However using adjusted figures the amount is broadly similar for
both years. Both these years' spend was less than the exceptional
2005/6, when it peaked at £264m.
- Year on
year trend: there has been a 10-15 % decline since the peak spend
in 2005/6 of £264m.
- The top
five recipient countries of DFID humanitarian aid are Sudan, DRC,
Zimbabwe, Uganda and Somalia. Combined, these 5 countries received
over 75% (£158m) of DFID's humanitarian aid. Public
Service Agreement countries (PSA) received 80% of allocated funds.
- Expenditure
by emergency type reveals that Complex Emergencies received 90%
of DFID's funding, up from 78% in 2006/7. 10% was spent
on natural disasters.
- Expenditure
by sector is largely unchanged from 2006/7: food, health and water-sanitation
were the main sectors, and combined accounted for 50% of DFID's
humanitarian funds. Cash transfers grew by 400% relative to 2006/7,
although they remain a small proportion of the total spend.
- Expenditure
by agency: World Food Programme (WFP), UNICEF and Pooled Fund
Management Agent1 together accounted for 54% of DFID's spend.
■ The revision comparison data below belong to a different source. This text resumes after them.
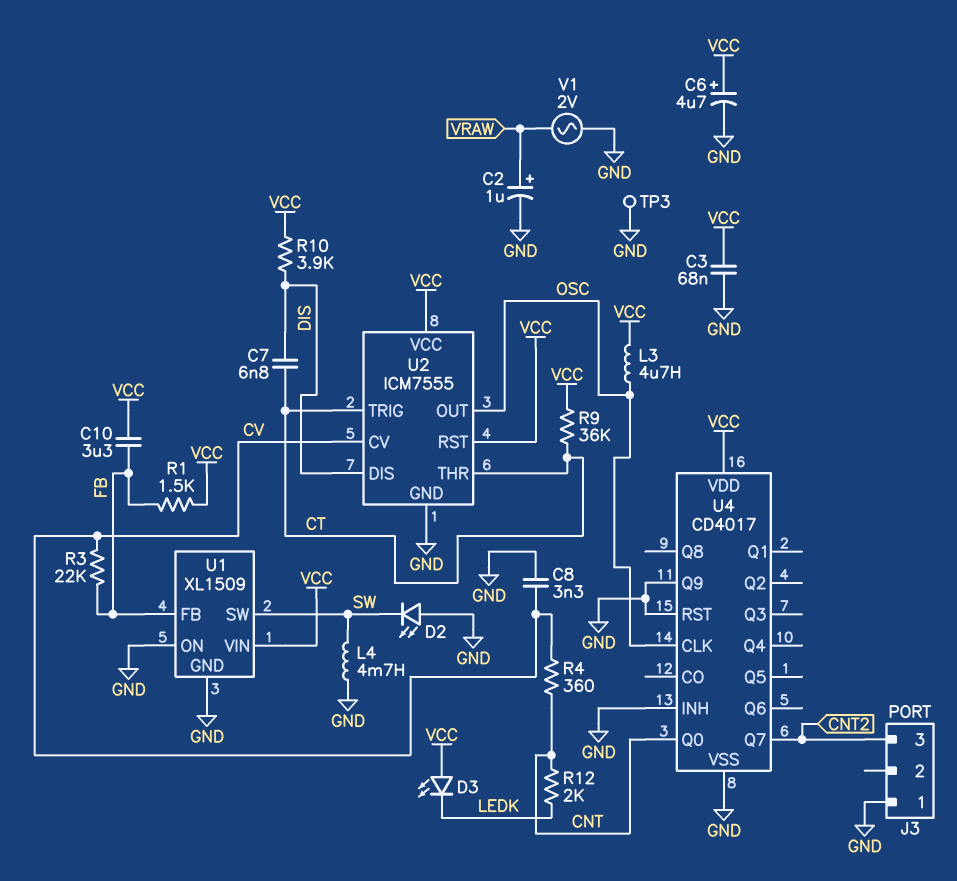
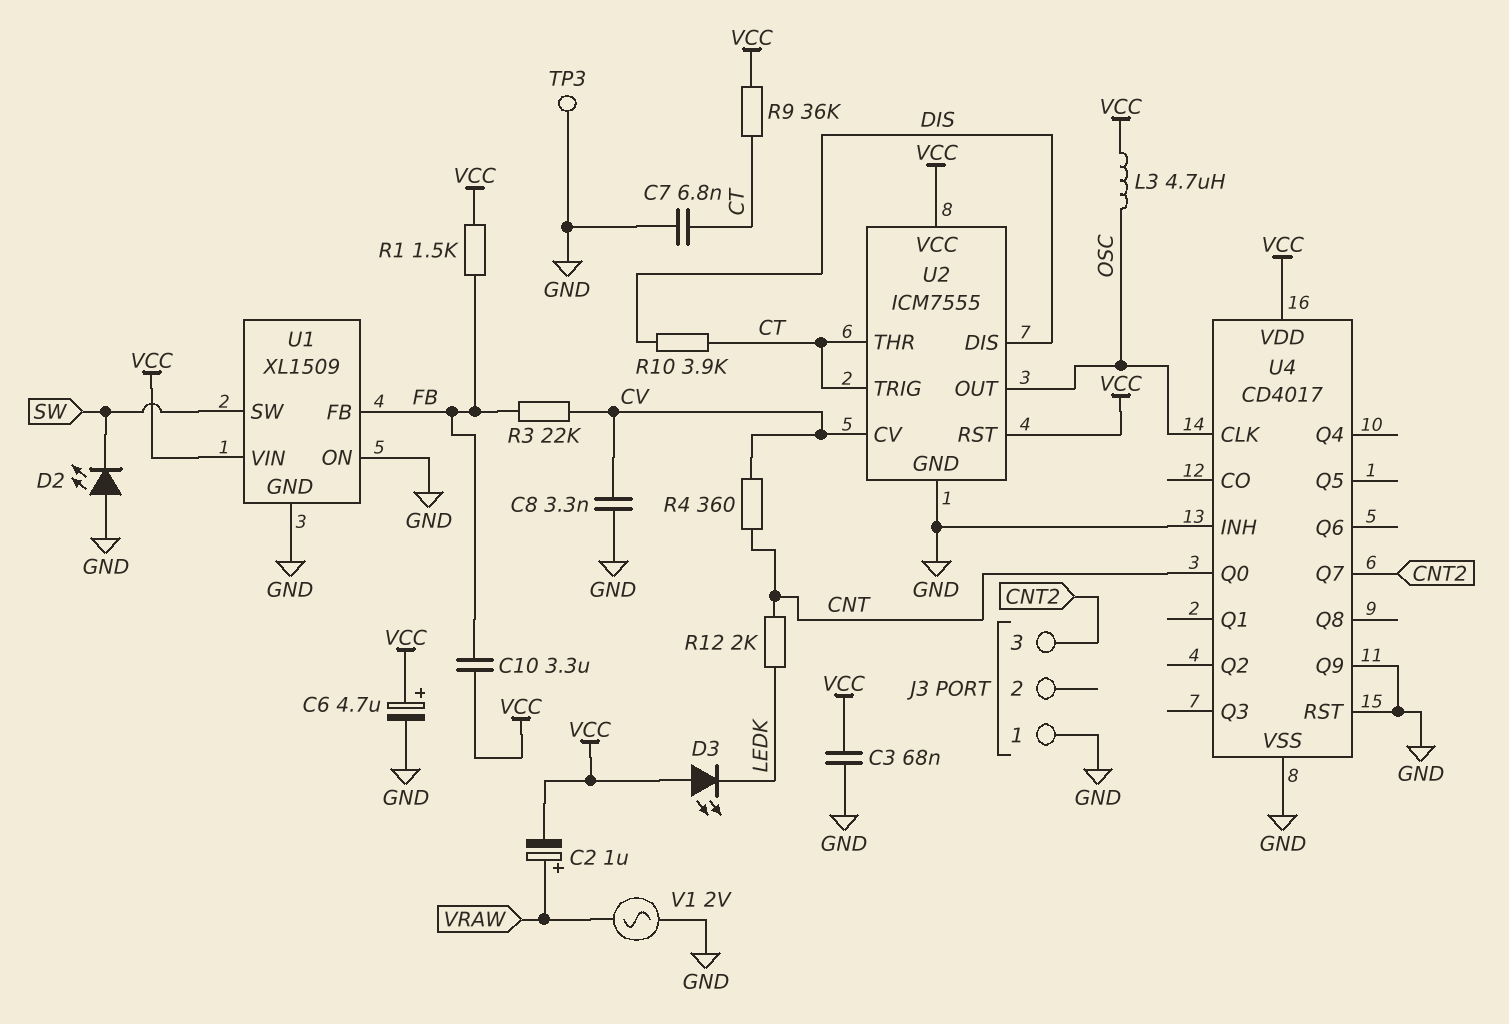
C2: 1uF (plus VRAW, minus GND) -> 1uF (plus VRAW, minus VCC)
C7: 6.8nF (CT, DIS) -> 6.8nF (CT, GND)
L4: 4.7mH (GND, SW) -> none
R10: 3.9k (DIS, VCC) -> 3.9k (CT, DIS)

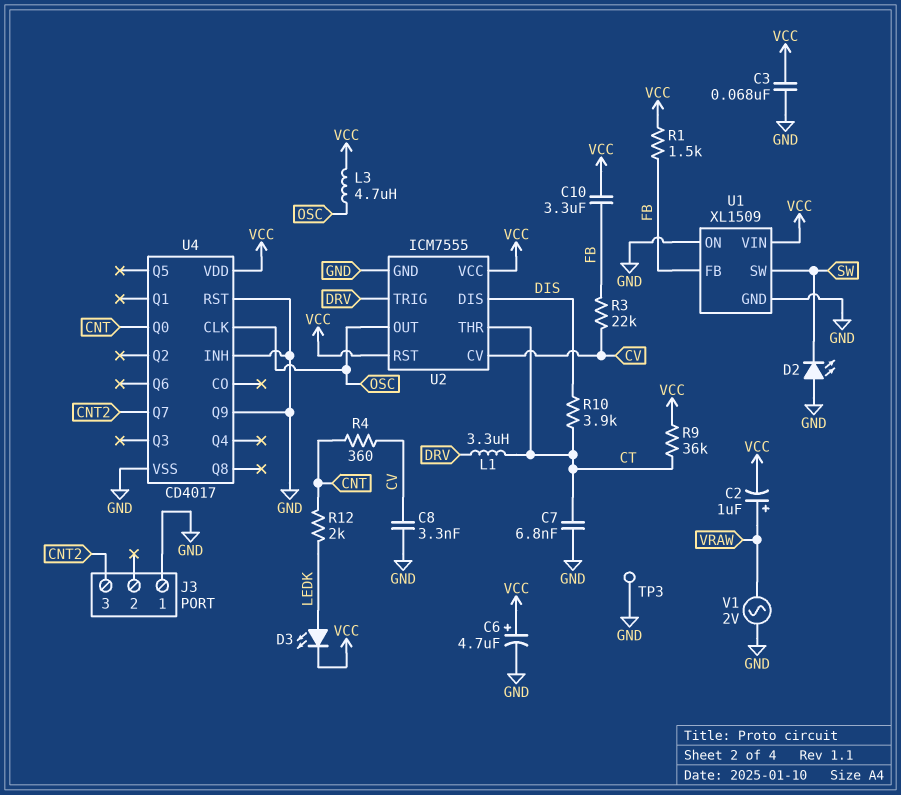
D3: LED (A VCC, K LEDK) -> LED (A LEDK, K VCC)
L1: none -> 3.3uH (CT, DRV)
U2 pin TRIG: CT -> DRV

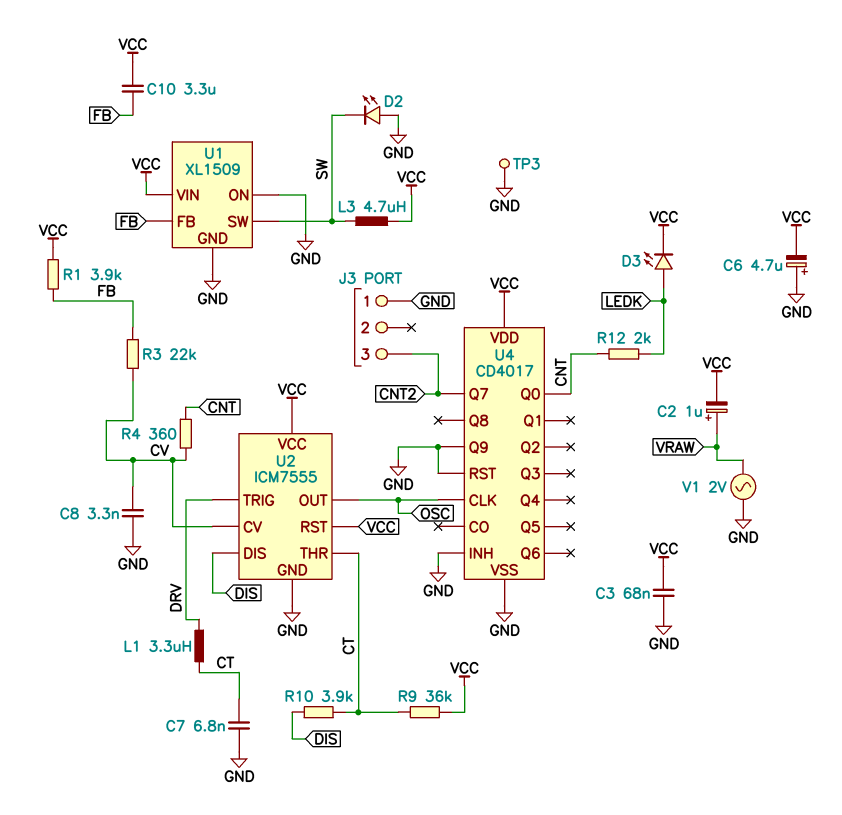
C6: 4.7uF (plus VCC, minus GND) -> 4.7uF (plus GND, minus VCC)
L3: 4.7uH (OSC, VCC) -> 4.7uH (SW, VCC)
R1: 1.5k (FB, VCC) -> 3.9k (FB, VCC)

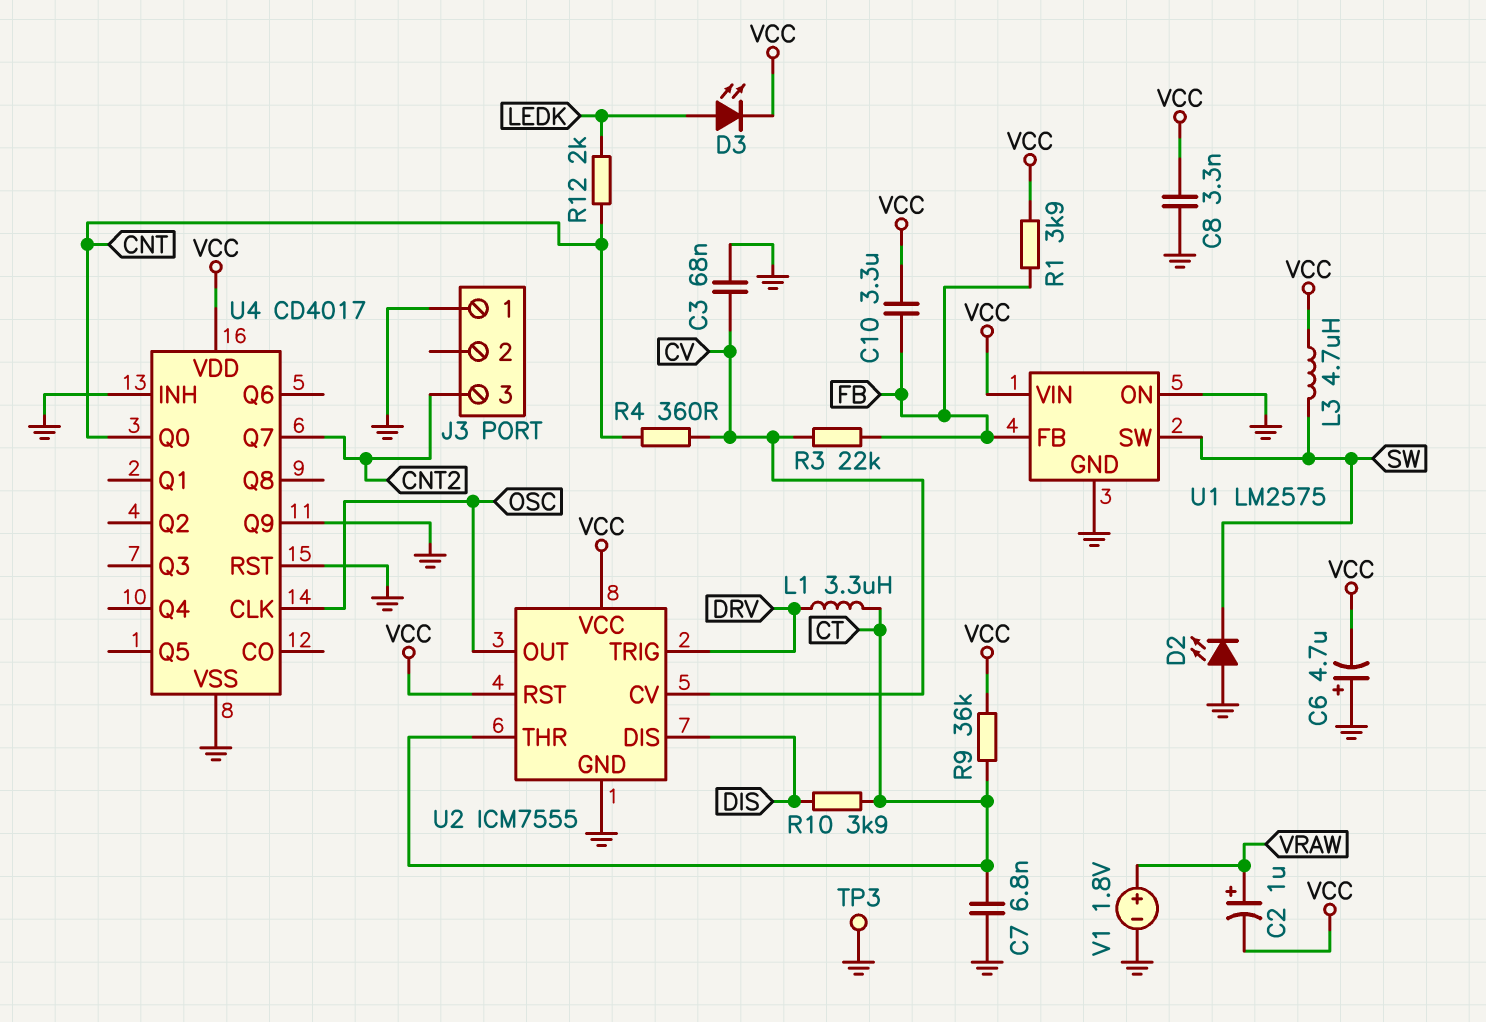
C3: 68nF (GND, VCC) -> 68nF (CV, GND)
C8: 3.3nF (CV, GND) -> 3.3nF (GND, VCC)
U1: XL1509 -> LM2575
V1: AC 2V (GND, VRAW) -> 1.8V (plus VRAW, minus GND)

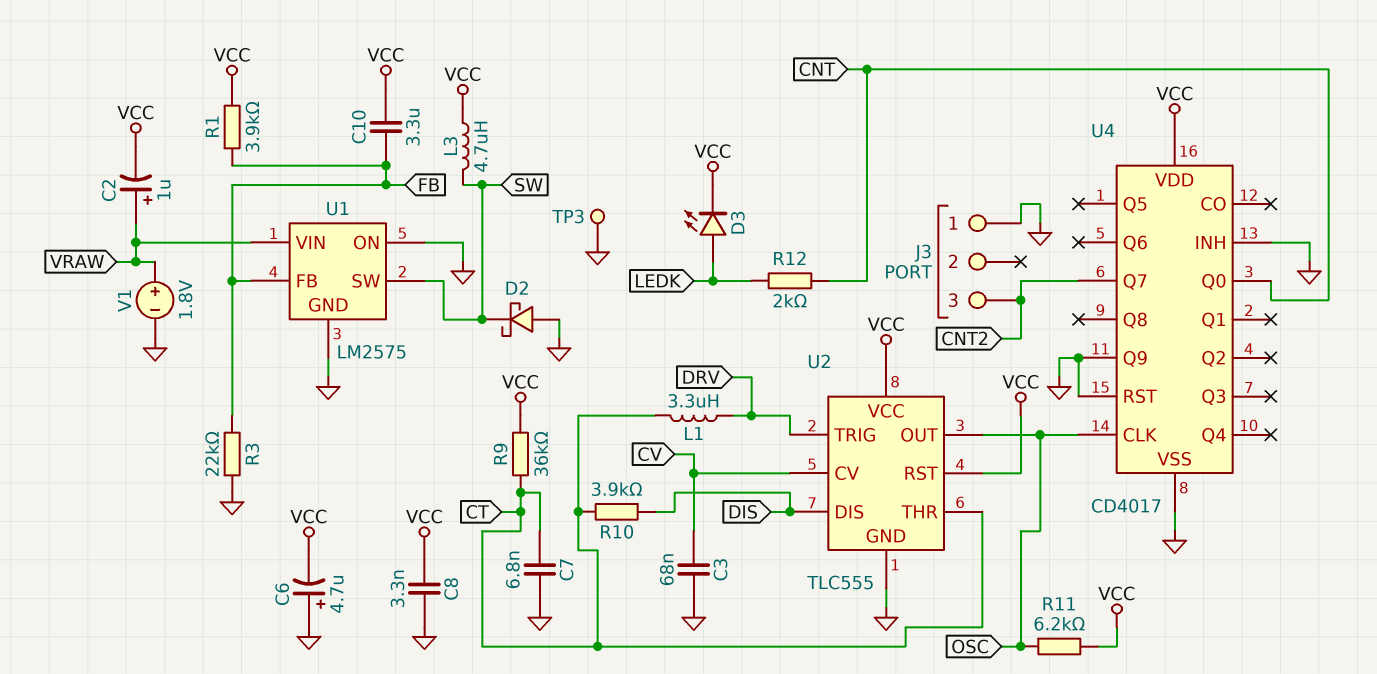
D2: LED (A GND, K SW) -> schottky (A GND, K SW)
R3: 22k (CV, FB) -> 22k (FB, GND)
R4: 360 (CNT, CV) -> none
R11: none -> 6.2k (OSC, VCC)
U1 pin VIN: VCC -> VRAW
U2: ICM7555 -> TLC555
Adding the next two biggest agencies, International Committee
of the Red Cross (ICRC) and the Food and Agriculture Organisation
(FAO), these five agencies received almost two thirds (65%) of
all humanitarian spend in Africa.
- Biggest
decline in funding: Medecins Sans Frontieres (MSF) has seen a
huge decline in funding that it has received from DFID: from £7.3m
in 2005/6 to £2.5m in 2006/7 down to £1.3m in 2007/8.
- The Red
Cross family share rose from 7% to 10% of overall spend from £16.6m
in 2006/7 to £19.9m 2007/8.
- DFID spent
significantly less in 2007/8 on bilateral allocations / project
allocations to non-governmental organisations (NGOs) - £14.75
million less than in 2006/7, or a reduction of 7% of overall humanitarian
spending. This is, at least in part, compensated through allocation
by 'management agents'.
- Spending
pattern: two thirds (£135m) of DFID humanitarian spending
for Africa in 2007/8 was spent in just 2 months - January &
March 2008. A large part of this was due to front-loading the
Pooled funds for DRC and Sudan, a positive indicator for the Good
Humanitarian Donor (GHD) initiative.